Capacità tecniche straordinarie riversate in un lavoro ambizioso, pretenzioso, forse troppo, visti i risultati non sempre esaltanti e “fuori giri” di ‘Pages From The Past: Tome I’, nuovo capitolo degli storici Marshall. La band partenopea, infatti, non delude ma lascia l’amaro in bocca per quello che sarebbe dovuto essere, e sarebbe stato con un approccio più umile, il definitivo e meritato salto di qualità.

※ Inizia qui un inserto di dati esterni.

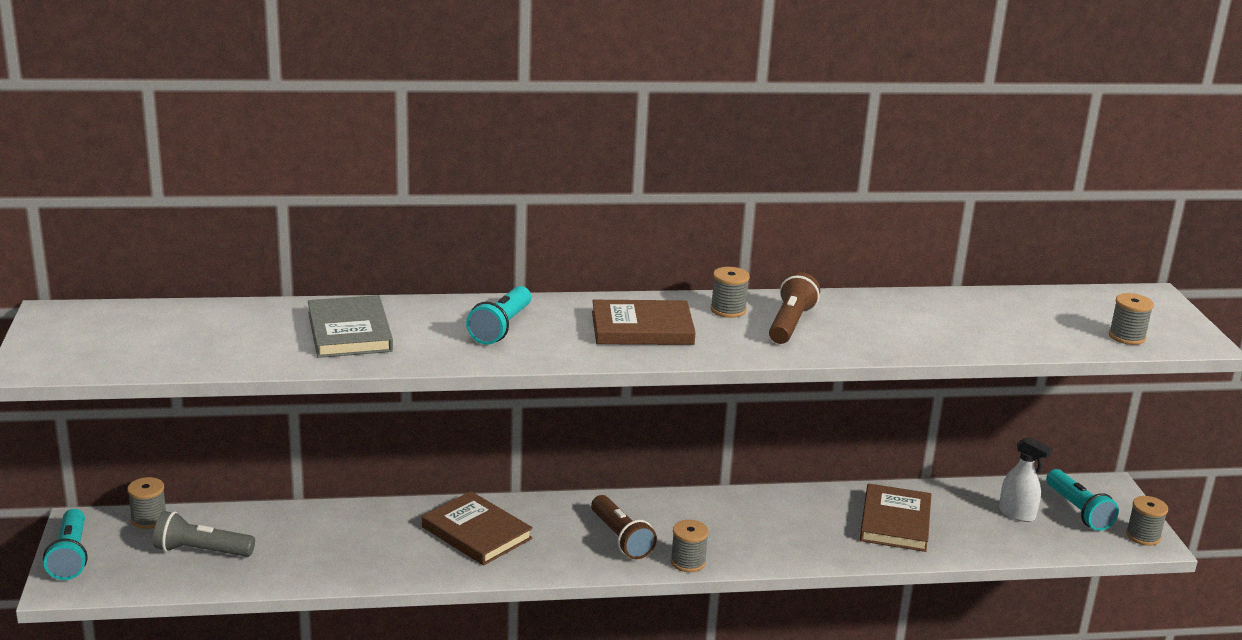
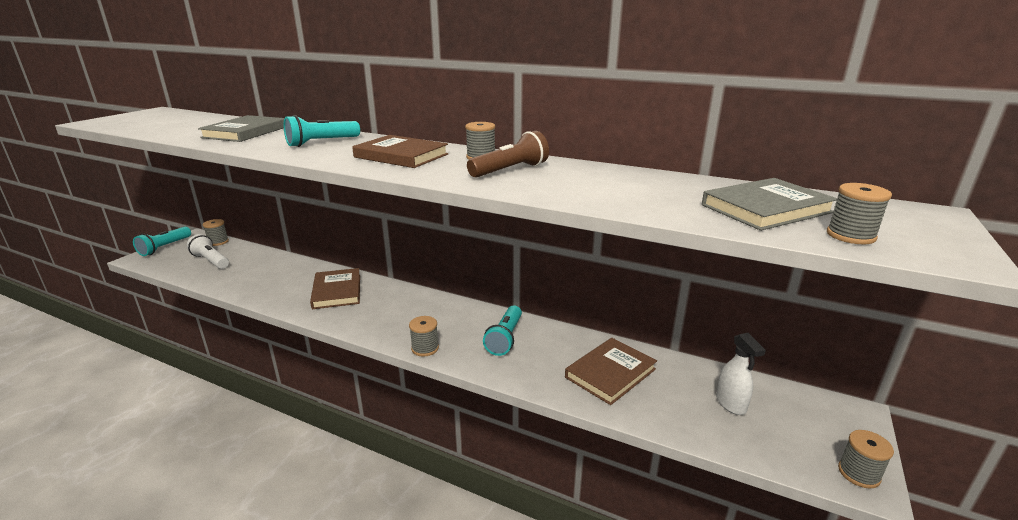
camera: 35 degrees right, 0 degrees up
(201, 551) = (210, 261): grey flashlight -> white flashlight
(621, 538) = (407, 320): brown flashlight -> none
(1049, 321) = (766, 209): none -> grey book
(1078, 511) = (800, 423): turquoise flashlight -> turquoise flashlight (505, 338)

Guidato dall’inattaccabile esperienza e perizia dell’unico membro storico Lino Mazzola, il quintetto forgia un’opera che continua l’evoluzione concepita con ‘Garden of Atlantis’, proseguendo ed ampliando le sonorità che avevano scandito il ritorno ed inserendole in un contesto lirico di estrazione storica. Le sonorità su cui si stagliano i circa sessanta minuti del lavoro, pur non essendo di facile collocazione, non restano impossibili da concepire: un tappeto fedele all’heavy-metal classico dal quale si ramificano sinfonie ed influenze che vanno da un prog fedele alle formule dei Symphony X e Royal Hunt ad un epic di stampo statunitense.

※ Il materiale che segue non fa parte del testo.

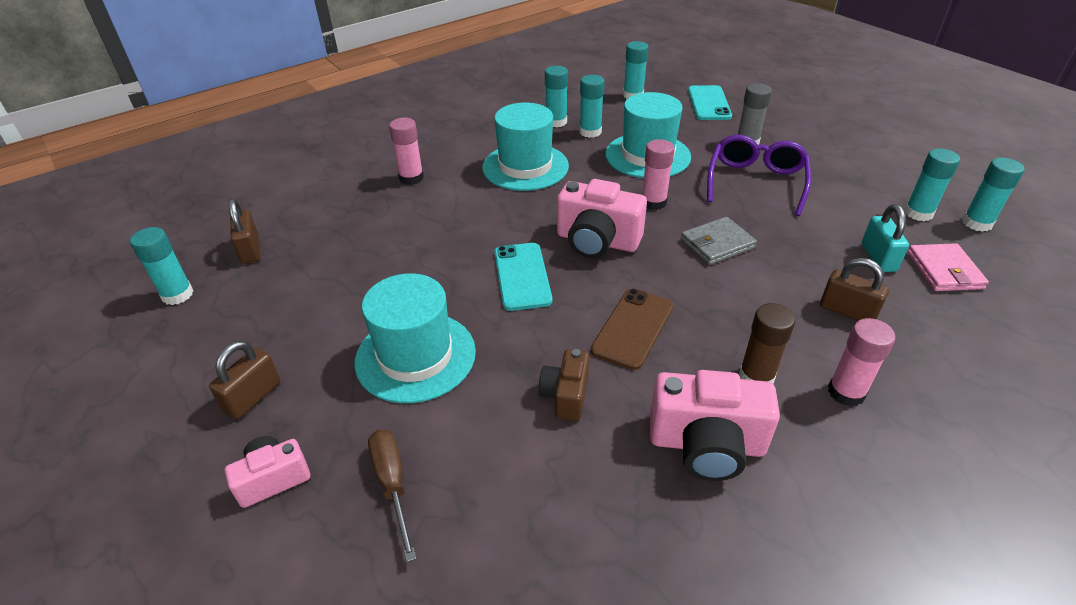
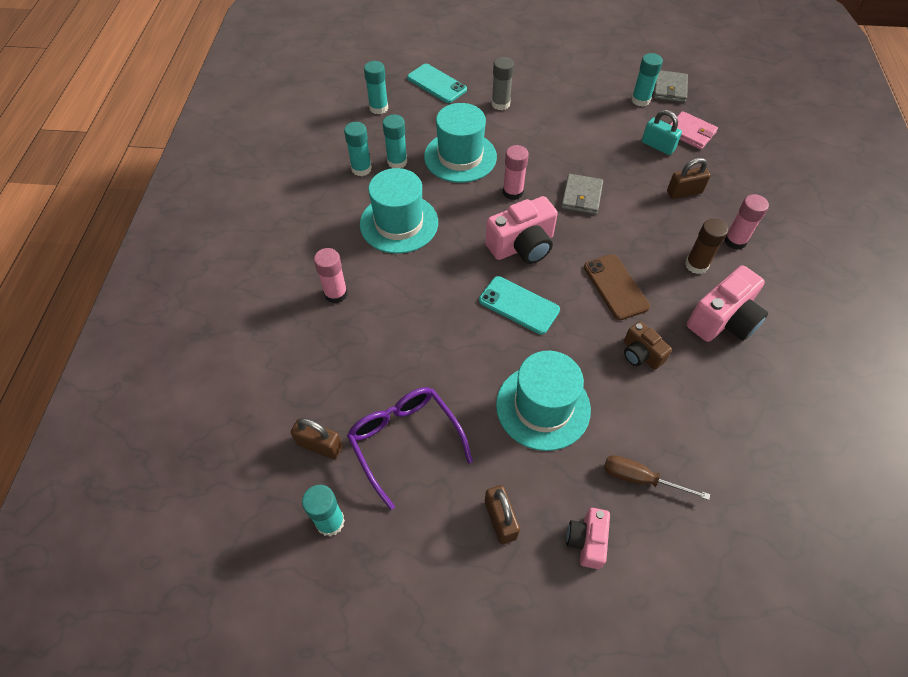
camera: 50 degrees left, 15 degrees up
(755, 183) = (544, 135): purple glasses -> purple glasses (405, 442)
(977, 223) = (669, 89): turquoise glue stick -> grey wallet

Il problema principale delle composizioni, pur superati i giustificati dubbi da assorbimento, è la loro corsa verso il particolare forzato, il “difficile”, la trovata non centrata che toglie incredibilmente immediatezza e godibilità. Ogni episodio, infatti, pur essendo al suo interno omogeneamente variegato è intaccato da un gusto spesso esageratamente pacchiano e barocco. Il riferimento va direttamente agli inserti di tastiere (in primis) assolutamente fuori posto, alle sinfonie “ficcate” anche dove esigenza non vi era, ai pochi ma inutili growl ed ogni altro arrangiamento/ornamento scialbo che non fa altro che sminuire l’impatto e le incredibili capacità della band.

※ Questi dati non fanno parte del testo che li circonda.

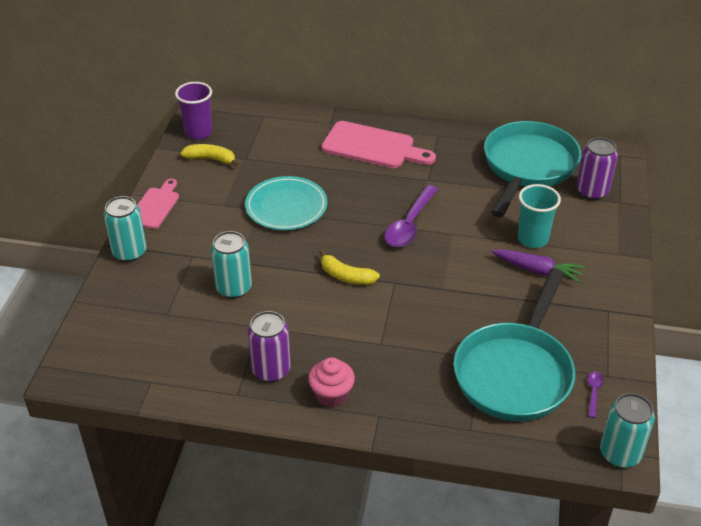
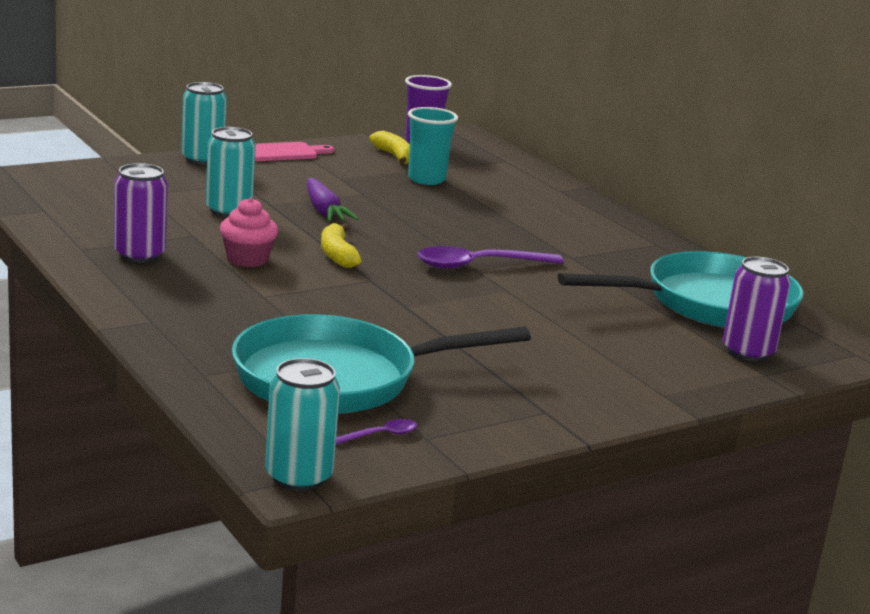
camera: 45 degrees right, 20 degrees down
(286, 206) = (390, 203): turquoise plate -> none
(331, 394) = (148, 290): pink cupcake -> pink cupcake (247, 259)
(373, 147) = (566, 218): pink cutting board -> none
(532, 239) = (586, 336): turquoise cup -> turquoise cup (426, 179)
(537, 270) = (536, 351): purple carrot -> purple carrot (324, 211)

Tecnicamente valido, organico e frutto di un’esperienza maturata sul campo, ‘Pages From The Past: Tome I’ è un lavoro che, nella sua sufficienza, è assolutamente troppo stretto per una band come i Marshall. Una produzione purtroppo scadente ed una pronuncia inglese da rivedere non aiutano, ma giustificazioni di qualunque sorta sono fuori luogo per chi sa, deve e può suonare in maniera differente e superiore.